JimRomeFan
JimRomeFan

Reputation: 413

Delete files that don't match a particular string format

I have a set of files that are named similarly:

TEXT_TEXT_YYYYMMDD

Example file name:

My_House_20170426

I'm trying to delete all files that don't match this format. Every file should have a string of text followed by an underscore, followed by another string of text and another underscore, then a date stamp of YYYYMMDD.

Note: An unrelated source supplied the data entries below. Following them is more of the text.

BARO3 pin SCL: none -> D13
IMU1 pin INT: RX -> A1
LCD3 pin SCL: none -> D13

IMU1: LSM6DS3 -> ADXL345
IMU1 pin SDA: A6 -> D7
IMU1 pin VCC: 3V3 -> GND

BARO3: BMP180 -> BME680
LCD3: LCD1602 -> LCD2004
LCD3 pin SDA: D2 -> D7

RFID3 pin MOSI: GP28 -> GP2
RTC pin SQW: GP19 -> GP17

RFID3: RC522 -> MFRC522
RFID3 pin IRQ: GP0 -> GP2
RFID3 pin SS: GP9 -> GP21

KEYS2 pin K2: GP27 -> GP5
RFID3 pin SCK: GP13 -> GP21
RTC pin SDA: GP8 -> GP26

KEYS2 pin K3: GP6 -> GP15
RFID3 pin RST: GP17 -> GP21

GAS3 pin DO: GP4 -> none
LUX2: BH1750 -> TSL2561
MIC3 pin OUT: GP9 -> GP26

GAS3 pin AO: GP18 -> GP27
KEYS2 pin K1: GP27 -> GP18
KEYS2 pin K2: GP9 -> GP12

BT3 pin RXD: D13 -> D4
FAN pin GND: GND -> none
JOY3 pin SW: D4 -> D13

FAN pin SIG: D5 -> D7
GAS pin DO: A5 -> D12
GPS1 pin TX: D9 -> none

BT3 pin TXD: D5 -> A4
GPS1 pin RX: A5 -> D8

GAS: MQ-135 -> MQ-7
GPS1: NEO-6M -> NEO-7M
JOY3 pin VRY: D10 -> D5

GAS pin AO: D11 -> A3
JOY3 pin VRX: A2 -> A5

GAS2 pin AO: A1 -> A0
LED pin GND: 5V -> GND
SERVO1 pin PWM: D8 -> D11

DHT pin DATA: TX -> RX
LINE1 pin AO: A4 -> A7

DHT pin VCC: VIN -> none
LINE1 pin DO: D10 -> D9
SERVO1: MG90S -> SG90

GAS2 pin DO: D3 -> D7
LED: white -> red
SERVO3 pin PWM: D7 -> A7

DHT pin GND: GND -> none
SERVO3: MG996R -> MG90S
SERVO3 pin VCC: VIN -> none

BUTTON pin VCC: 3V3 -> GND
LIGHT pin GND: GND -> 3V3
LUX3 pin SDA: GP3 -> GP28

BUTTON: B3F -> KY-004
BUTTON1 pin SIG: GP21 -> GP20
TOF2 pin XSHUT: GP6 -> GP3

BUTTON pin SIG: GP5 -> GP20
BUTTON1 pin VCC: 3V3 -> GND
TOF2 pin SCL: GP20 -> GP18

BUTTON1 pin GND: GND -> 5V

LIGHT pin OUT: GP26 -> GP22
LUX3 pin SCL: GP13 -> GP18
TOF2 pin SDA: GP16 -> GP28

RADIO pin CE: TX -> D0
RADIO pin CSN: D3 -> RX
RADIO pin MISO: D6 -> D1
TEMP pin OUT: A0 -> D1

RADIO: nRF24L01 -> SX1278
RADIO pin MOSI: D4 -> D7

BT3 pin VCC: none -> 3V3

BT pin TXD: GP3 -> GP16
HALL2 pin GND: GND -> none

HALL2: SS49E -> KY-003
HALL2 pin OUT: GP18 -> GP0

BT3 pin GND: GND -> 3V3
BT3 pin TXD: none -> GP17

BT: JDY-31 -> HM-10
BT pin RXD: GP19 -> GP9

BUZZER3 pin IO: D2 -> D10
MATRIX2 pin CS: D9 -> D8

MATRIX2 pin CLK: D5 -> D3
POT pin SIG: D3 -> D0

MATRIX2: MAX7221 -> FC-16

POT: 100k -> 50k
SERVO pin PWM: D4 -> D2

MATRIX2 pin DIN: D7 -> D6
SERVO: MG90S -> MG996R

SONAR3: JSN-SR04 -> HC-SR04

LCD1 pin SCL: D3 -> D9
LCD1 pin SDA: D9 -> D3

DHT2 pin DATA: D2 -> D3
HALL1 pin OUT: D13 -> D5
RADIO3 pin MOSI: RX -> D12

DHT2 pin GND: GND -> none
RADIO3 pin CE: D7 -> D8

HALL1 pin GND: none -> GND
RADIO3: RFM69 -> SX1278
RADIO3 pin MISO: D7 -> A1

Can someone provide some advice on how to build a find or a remove statement that will delete files that don't match this format?

Upvotes: 4

Views: 1719

Answers (2)

Harvey
Harvey

Reputation: 5821

Using find, add -delete to the end once you're sure it works.

# gnu find
find . -regextype posix-egrep -type f -not -iregex '.*/[a-z]+_[a-z]+_[0-9]{8}'

# OSX find
find -E . -type f -not -iregex '.*/[a-z]+_[a-z]+_[0-9]{8}'

Intentionally only matching alphabetical characters for TEXT. Add 0-9 to each TEXT area like this [a-z0-9] if you need numbers.

Upvotes: 6

guest
guest

Reputation: 6718

grep -v '(pattern)'

will filter out lines that match a pattern, leaving those that don't match. You might try piping in the output of ls. And if you're particularly brave, you could pipe the output to something like xargs rm. But deleting is kinda scary, so maybe save the output to a file first, look at it, then delete the files listed.